Le moment de panique passé et après moult concertations, le collectif décide donc de sortir le journal envers et contre tous mettant les autorités et les propriétaires face à leurs responsabilités.

"Il est inadmissible qu'un journal soit fermé pour des soucis administratifs combien même ces derniers soient réels et complexes", affirment-ils.

Dans un communiqué signé par le collectif du quotidien, ces derniers soulignent que "si les règles économiques prévoient effectivement cette solution extrême pour toute entreprise en difficulté, on ne peut cependant considérer un journal comme n’importe quel autre produit commercial, sans dénigrer la valeur des autres entreprises ou produits."

Aussi le collectif de la Tribune refuse "une telle mise à mort du journal et appelle tous les responsables, à tous les niveaux et ayant la moindre once de pouvoir décisionnel, à réagir pour trouver une ou des solution(s) - un échéancier pour le paiement des dettes par exemple- qui permettraient au journal de continuer à jouer son rôle de média et de vecteur d’information. En attendant ces solutions, le collectif a décidé de poursuivre son travail et de maintenir, tant qu’il pourra, la Tribune en vie."

MM. Cherif Tifaoui et Djamel Djerrad avaient pris la décision d'arrêter la parution du journal le matin-même après avoir échoué à trouver une solution aux "tracasseries" administratives dans lesquelles se débat le journal depuis le décès de son directeur de la publication M. Hassan Bachir Cherif.

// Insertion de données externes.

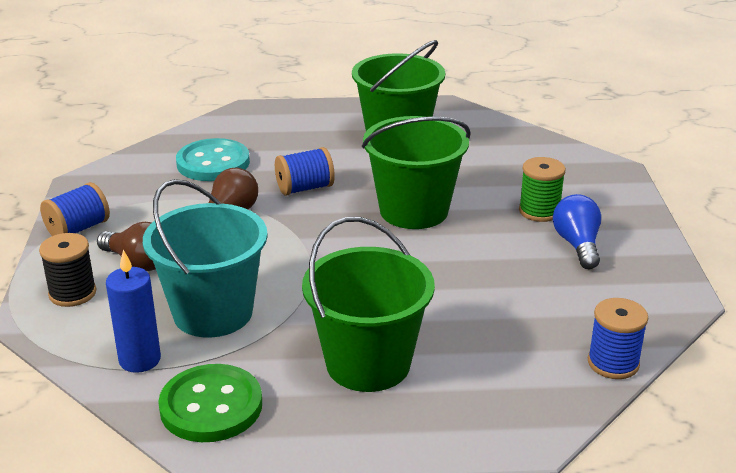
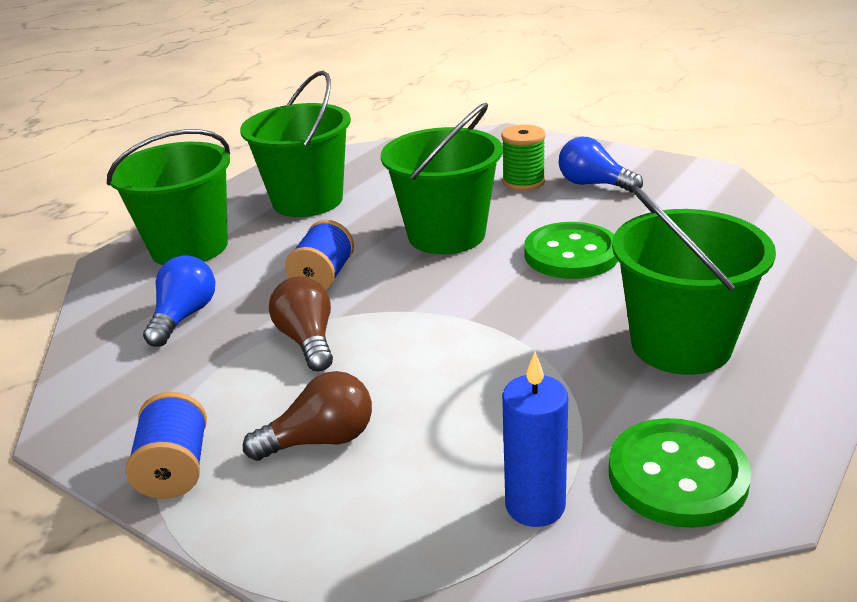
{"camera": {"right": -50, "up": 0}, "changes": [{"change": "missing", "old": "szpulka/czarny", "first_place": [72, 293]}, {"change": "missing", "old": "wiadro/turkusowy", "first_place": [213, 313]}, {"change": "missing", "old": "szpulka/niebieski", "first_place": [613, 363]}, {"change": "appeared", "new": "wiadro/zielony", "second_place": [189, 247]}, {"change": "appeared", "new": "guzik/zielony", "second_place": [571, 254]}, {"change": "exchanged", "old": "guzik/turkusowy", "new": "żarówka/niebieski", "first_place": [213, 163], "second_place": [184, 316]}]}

Une décision qui avait anéanti le collectif avant qu'ils ne se ressaisissent et ne décident de continuer à fabriquer le journal.

Selon les juristes, la fermeture du journal ne peut se faire sans une réunion du conseil de l'administration et à laquelle prendront part tous les propriétaires. Seuls ces derniers peuvent décider à la majorité de la fermeture du journal.